Long-lived ames dwarf mice are resistant to chemical stressors

Abstract

To probe the connection between longevity and stress resistance, we compared the sensitivity of Ames long-lived dwarf mice and control littermates with paraquat, diquat, and dobutamine. In young adult animals, 95% of male and 39% of female controls died after paraquat administration, but no dwarf animals died. When the experiment was repeated at an older age or a higher dosage of paraquat, dwarf mice still showed greater resistance. Dwarf mice also were more resistant to diquat; 80% of male and 60% of female controls died compared with 40% and 20% of dwarf mice, despite greater sensitivity of dwarf liver to diquat. Dwarf mice were also less sensitive to dobutamine-induced cardiac stress and had lower levels of liver and lung F(2)-isoprostanes. This is the first direct in vivo evidence that long-lived Ames dwarf mice have enhanced resistance to chemical insult, particularly oxidative stressors.

Figure 1.

Survival of Ames mice after paraquat exposure. Paraquat (50 mg/kg) was administered to 40 male control mice and 30 male dwarf mice (A) as well as to 28 female control mice and 31 female dwarf mice (B). All mice were 4.1–6.3 mo old. In (C), paraquat (50 mg/kg) was administered to 38 male control mice 11.9–17.9 mo of age and 36 male dwarf mice 14.0–19.9 mo of age.
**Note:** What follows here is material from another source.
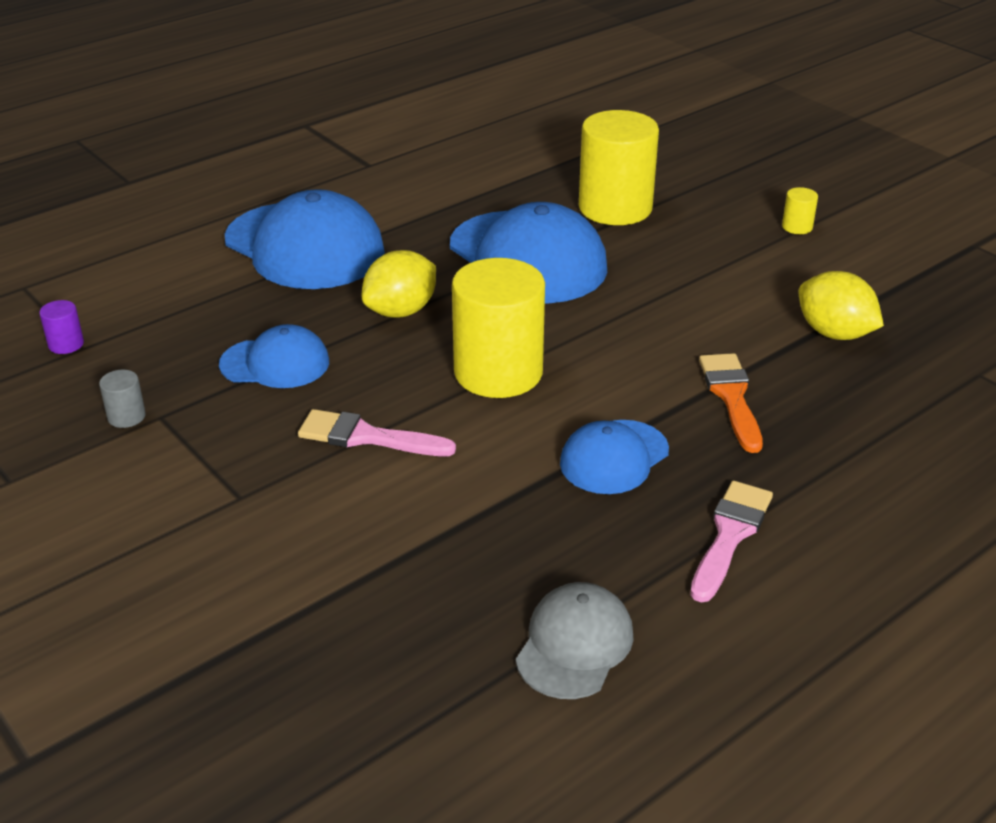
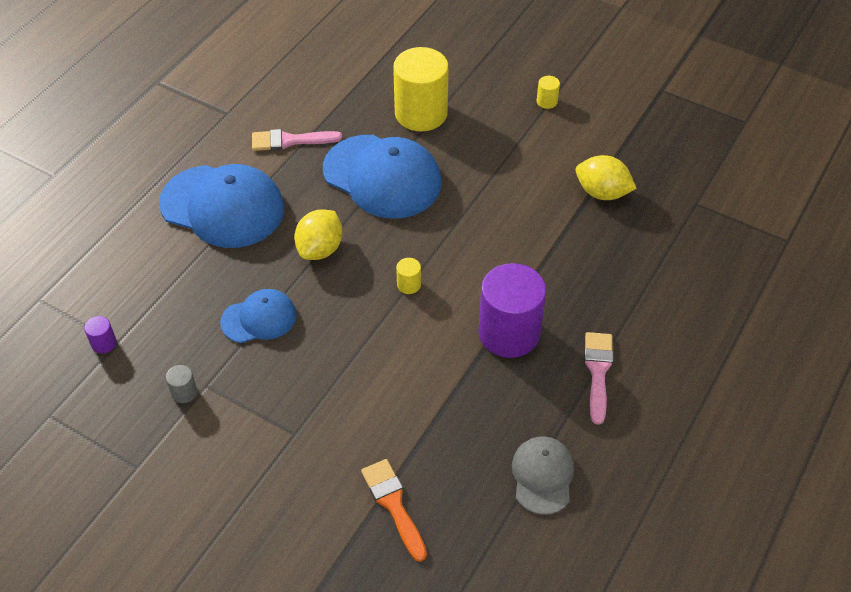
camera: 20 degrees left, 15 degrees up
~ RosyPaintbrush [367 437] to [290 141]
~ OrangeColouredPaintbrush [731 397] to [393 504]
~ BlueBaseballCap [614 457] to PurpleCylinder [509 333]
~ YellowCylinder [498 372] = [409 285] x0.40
In (D), a higher dose of paraquat (75 mg/kg) was administered to 9 control and 15 dwarf female mice 4.1–6.3 mo of age. The dwarf mice are shown in solid triangles, and the control littermates in open triangles. The survival of the mice was followed over 6 days and statistically analyzed using the log-rank test as described in the Experimental Procedures.

Figure 2.

Survival of Ames mice after diquat exposure. Diquat (50 mg/kg) was administered to 24 control and 24 dwarf male mice (A) as well as to 23 control and 20 dwarf female mice (B). All the animals were between 4.2 and 5.8 mo of age. The dwarf mice are shown in solid triangles, and the control littermates in open triangles. The survival of the mice was followed over 6 days and statistically analyzed using the log-rank test as described in the Experimental Procedures.

Figure 3.

Sensitivity of Ames mice to diquat-induced hepatotoxicity. Ames control and dwarf mice were treated with diquat (50 mg/kg), and 6 h after treatment the mice were killed. Hepatotoxicity was measured by the increase in alanine–leucine transaminase (ALT) activity in the plasma and apoptosis in the liver as described in the Experimental Procedures. (A) The mean and SEM ALT activities measured in the plasma of 10 male control mice, 11 male dwarf mice, 8 female control mice, and 8 female dwarf mice (all animals were 12.3–13.9 mo of age). (B) The mean and SEM levels of apoptosis measured in the liver of nine male control mice and nine male dwarf mice (12.3–13.7 mo of age). In (A) and (B), the open bars represent control mice and the solid bars represent dwarf mice. The mean values are displayed on the bars.

Figure 4.

Changes in hepatic isoprostane levels with age, genotype, and calorie restriction. Isoprostane levels were measured in lungs (A) and livers (B) collected from control mice (open bars, n = 5 young and 11 old), control old mice fed a CR diet (stippled bars, n = 4 mice), and dwarf mice (solid bars, n = 5 young and 9 old) as described in the Methods. Each bar represents the mean and SEM for mice of the young (6–8 mo of age) and old (19–33 mo of age) groups. The data were statistically analyzed using the Student’s t test (with Holm’s correction) as described in the Methods, and p values are shown for significant differences.